Bond liquidity crisis masked by inflows

Bond funds are facing a liquidity crisis that is currently being masked by inflows to the sector, but that will be unveiled when rates start to rise, says Man GLG’s Jon Mawby. 

The liquidity crisis in the bond market could be larger than the money market failure in 2008 or than the previous asset-liability mismatch in structured investment vehicles, says Mawby, who runs the Man GLG Strategic Bond fund. 

Currently inflows to the sector are masking the liquidity issues in the bond market, which he estimates to be around 10 per cent or lower of pre-crisis levels in some instances. 

“At the moment we are seeing net inflows into the asset class which has masked the real liquidity problem, as more cash is coming in and issuers are trying to issue,” he says. “It’s a very different kettle of fish if we start to see net outflows.” 

The situation has been created by a toxic combination of QE, which means central banks own more and more underlying assets, and regulatory changes limiting the sell side and secondary market trading, says Mawby. 

Now investors are being complacent about the risk in bond funds, says Mawby, as in the backdrop of easy monetary policy many zombie companies have been allowed to keep going by continuing to issue cheap debt, where otherwise they would have failed. 

“As we move into an era of higher rates we will start to see that stimulus withdrawn from financial markets and start to see defaults pick up…or general volatility making people aware funds are not riskless,” he says. 

“Higher rates will generally start to force outflows from the sector, that could unmask the liquidity problem,” he says. 

“Regulators are paying lip services to it but they are not solving the problem. I think we are only just starting to see the mainstream pick up on the fact that a liquidity problem could potentially be there,” Mawby adds. 

Asset managers are now putting in credit lines to help facilitate outflows when they come, while others are looking at the idea of having cash balances across a firm’s funds, he says. 

At the point of a rate rise, when yields drop, outflows are inevitable, says Jason Hollands, managing director at Tilney Bestinvest. 

“Given the potential for these fixed income outflows to gather pace as investors adjust their thinking on interest rates, a potential fixed income liquidity crunch is a risk in the event of a stampeded for the exit,” he says. 

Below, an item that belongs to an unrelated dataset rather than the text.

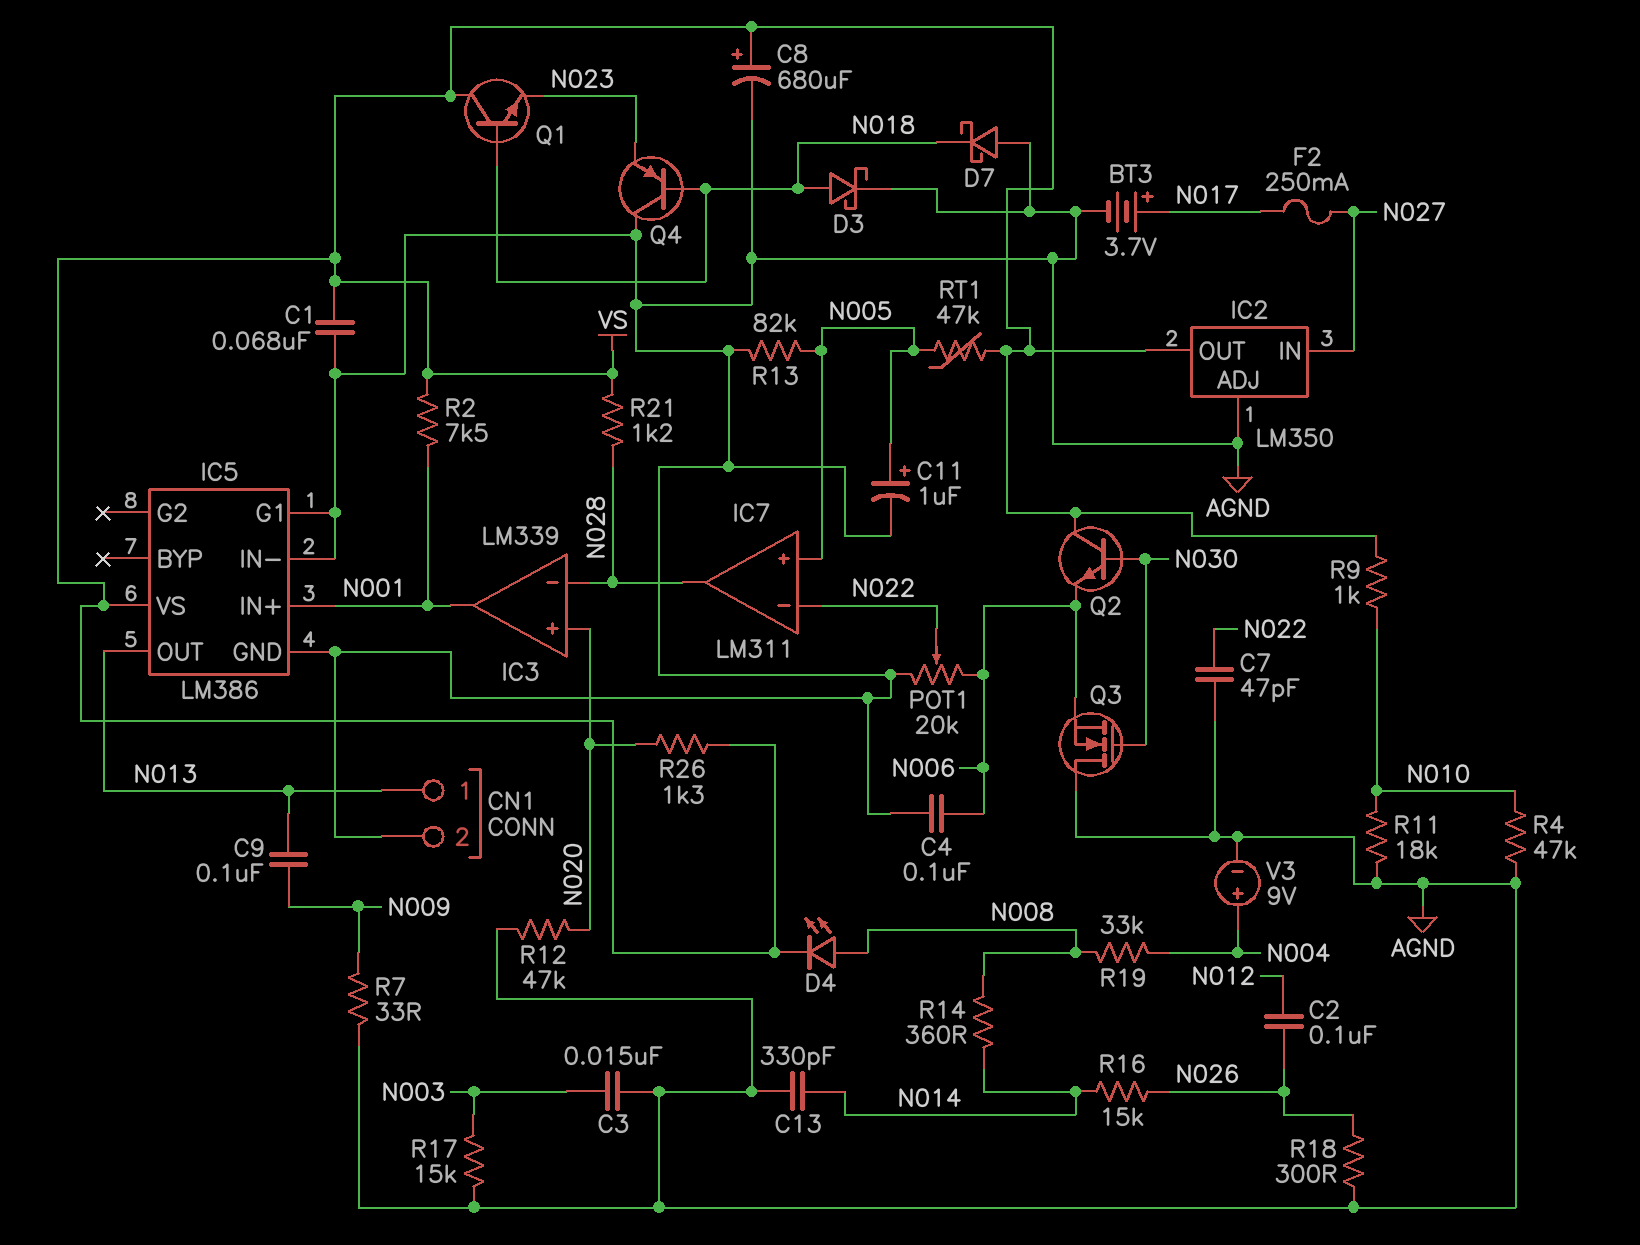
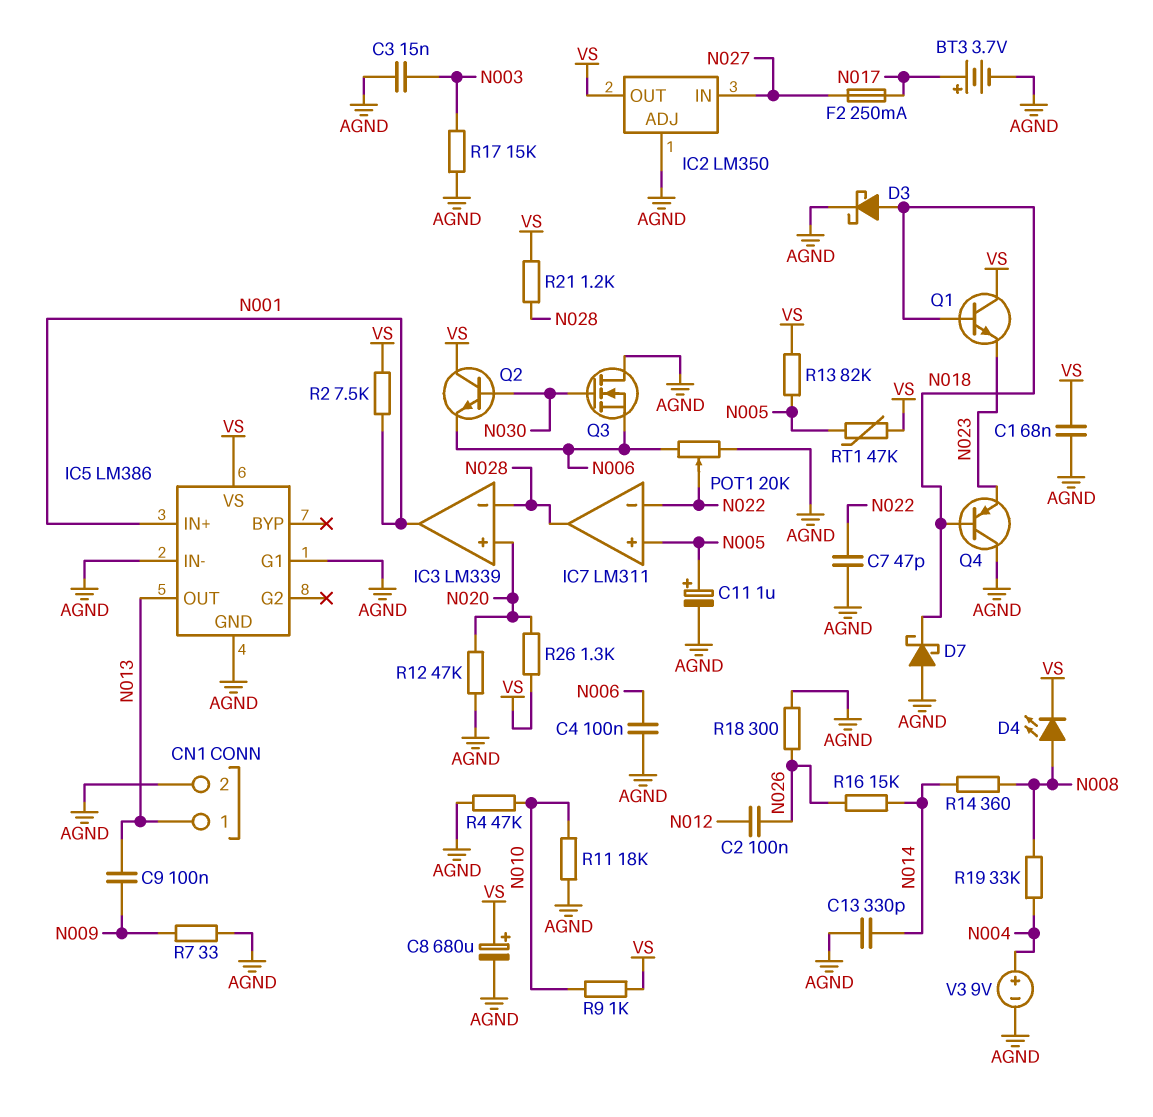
R13: 82k (AGND, N005) -> 82k (N005, VS)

“In this respect a lot of asset managers will quietly admit that daily dealing is not at all helpful – as we saw when enhanced cash funds came under pressure during the credit crisis.” 

However, Kames Capital’s Adrian Hull thinks a rate rise will actually help liquidity in the bond market by removing the current uncertainty over when rises will occur. 

Kames Capital’s fixed income product specialist says: “There is an argument that rate rises in the US and UK may actually improve liquidity by removing the uncertainty that pervades markets.” 

“Liquidity has worsened in the last three months, but while it is not going to return to anything like pre-crisis levels, a rate hike will not make it worse,” he says.